A BM&FBovespa também foi chamada a se manifestar, tendo mencionado diversos pontos que demonstrariam competir à companhia a responsabilidade de divulgar as informações, e não à Bolsa. A manifestação também ressaltou que o Regulamento da CAM prevê a divulgação de Ementário com as decisões tomadas por tribunais arbitrais que tenham sido constituídos sob as regras da CAM[ix].
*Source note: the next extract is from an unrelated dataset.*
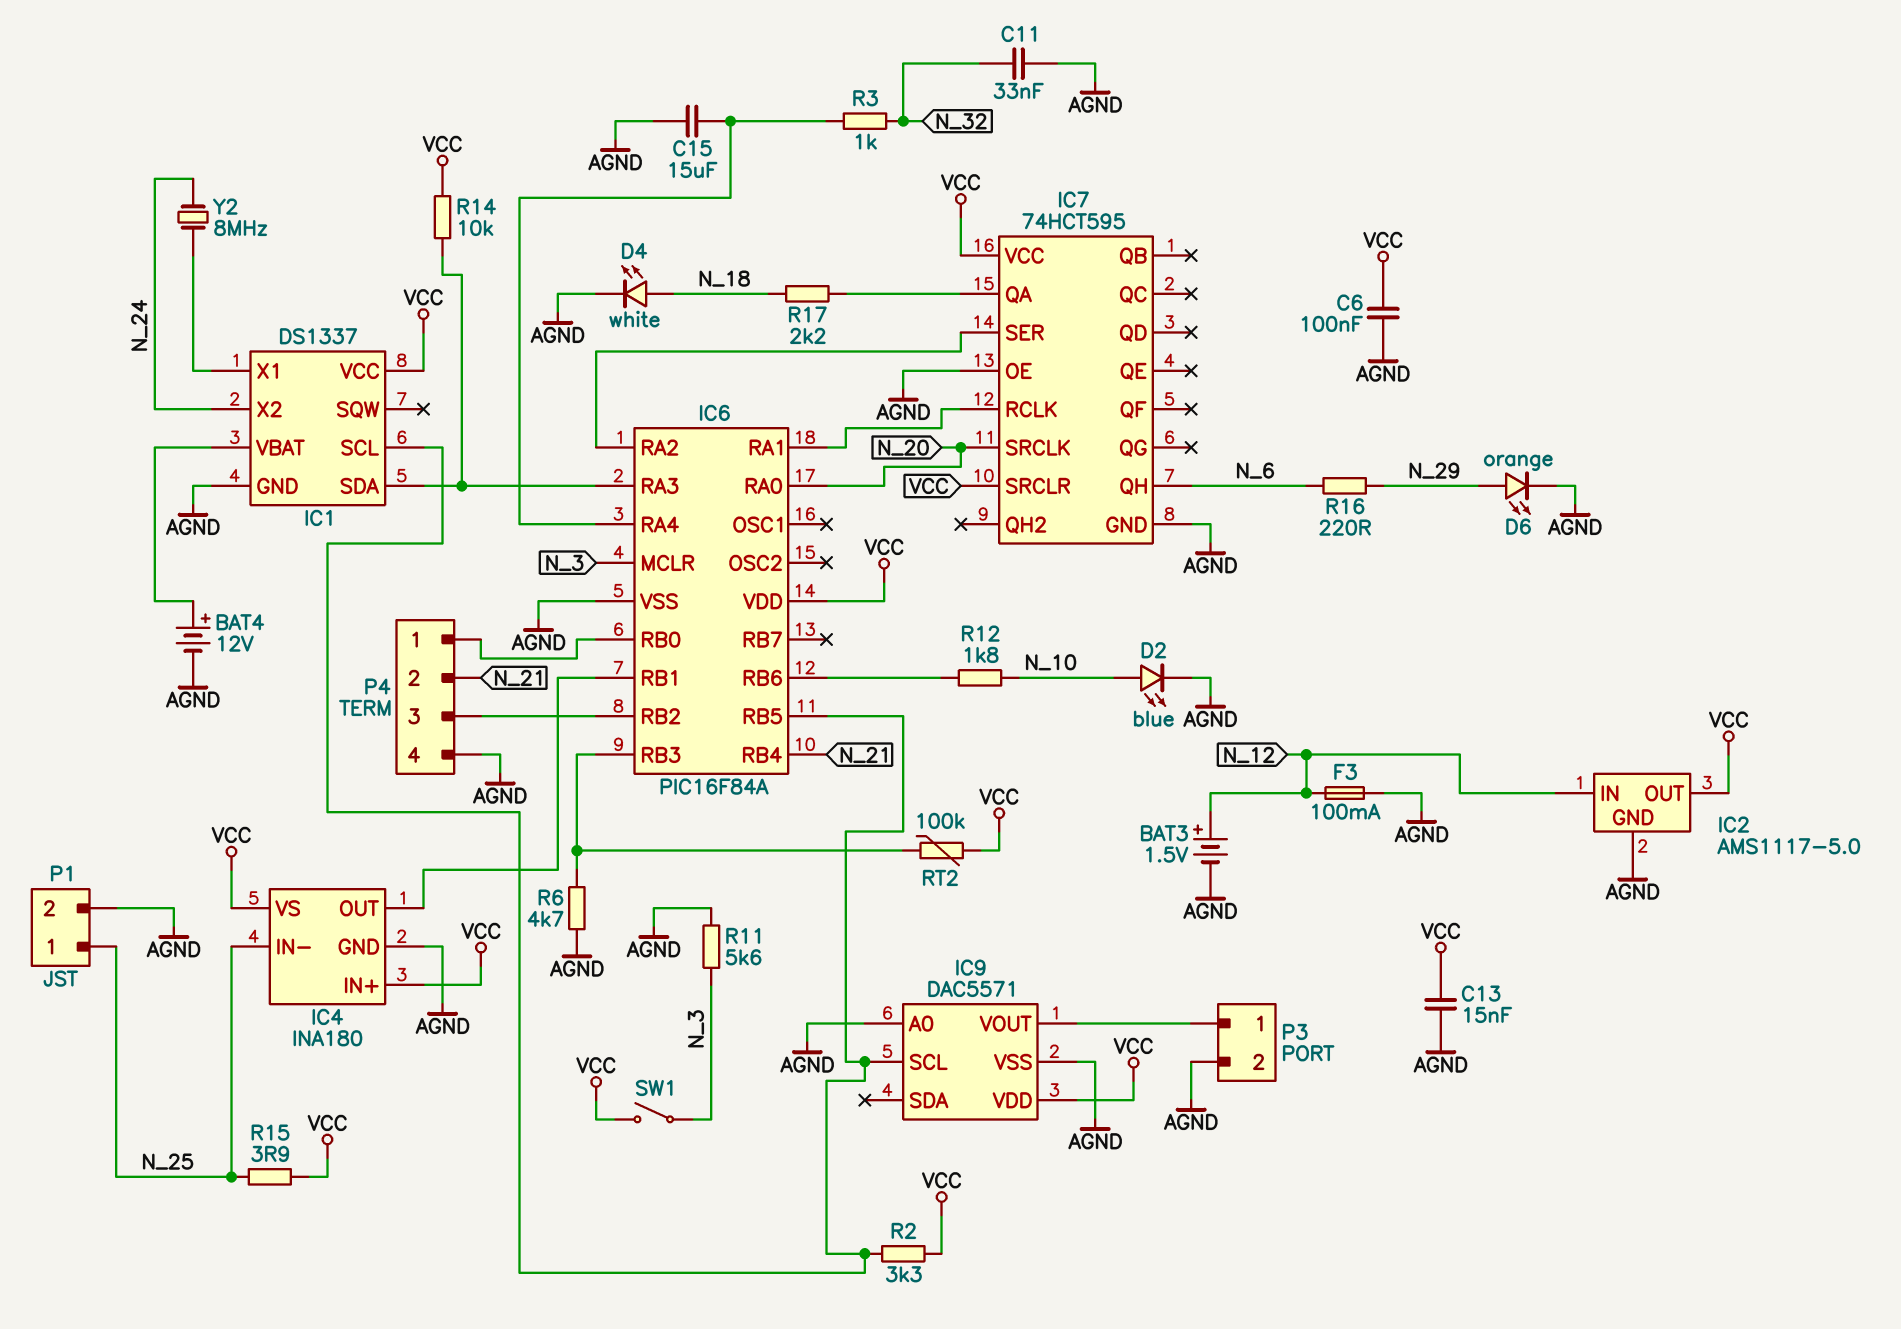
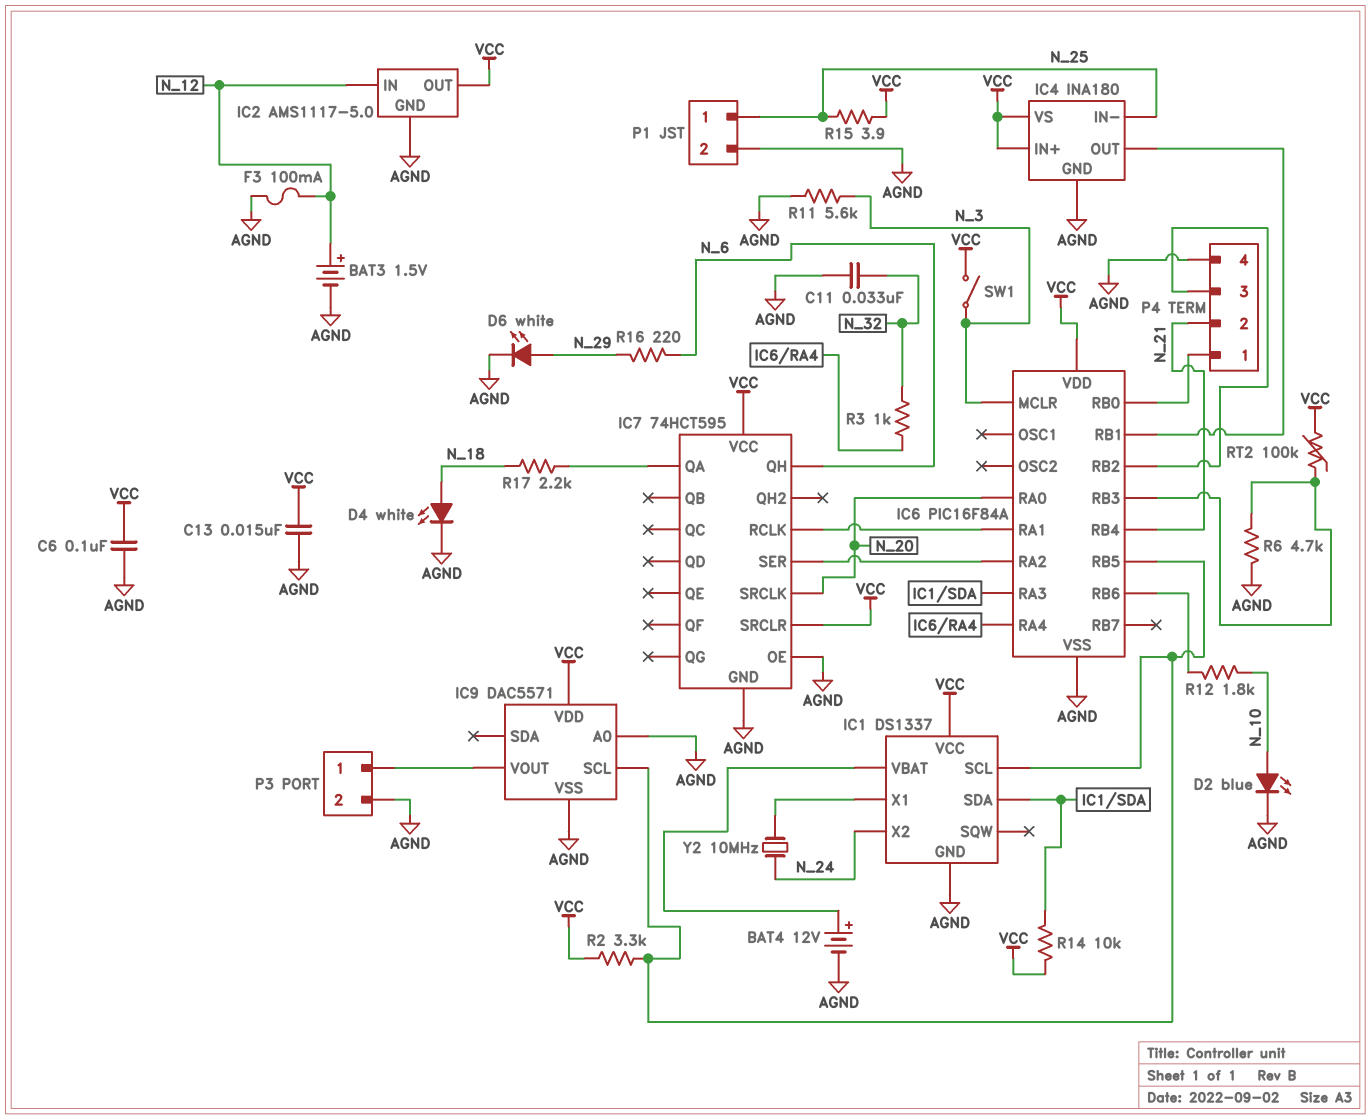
C15: 15uF (AGND, IC6/RA4) -> none
D6: LED orange (A N_29, K AGND) -> LED white (A N_29, K AGND)
Y2: 8MHz (IC1/X1, N_24) -> 10MHz (IC1/X1, N_24)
Na decisão da CVM[x], o voto do Diretor Otávio Yazbek critica o que ele chama de “fetichização do princípio de full disclosure”. No mais, estabelece que o investidor fez uma interpretação equivocada do artigo 4º, inciso IV, “b” e “c”, e inciso VI da Lei n.º 6.385/1976, visto que isolou tais dispositivos do sistema do qual fazem parte. Assim, Yazbek termina seu voto reiterando que não existe direito à informação in abstracto, não encontrando irregularidade na postura da CAM ou da companhia. Adiciona ainda que seria irregular caso o sigilo previsto no procedimento fosse “impeditivo da prestação de informações obrigatórias ao mercado”.

Ou seja, o entendimento do Diretor foi de que o mercado de capitais deve ser interpretado sistematicamente; e fazendo tal interpretação, não há como entender que o direito à informação seja absoluto. O investidor discordou da decisão, tendo trazido Pedido de Reconsideração, mas o entendimento da CVM foi mantido.[xi]

É de extrema dificuldade encontrar fatos relevantes que tratem de procedimentos arbitrais nos quais as companhias estejam envolvidas, seja em portais especializados da internet[xii], no site da CVM ou nos sites de relações com investidores das respectivas companhias. Isso ocorre pois nem sempre o título do fato relevante ou do comunicado ao mercado ressalta que aquele documento mencionará um procedimento arbitral –especula-se, inclusive, que isso ocorra devido ao pouco interesse que as companhias têm em divulgar essa informação.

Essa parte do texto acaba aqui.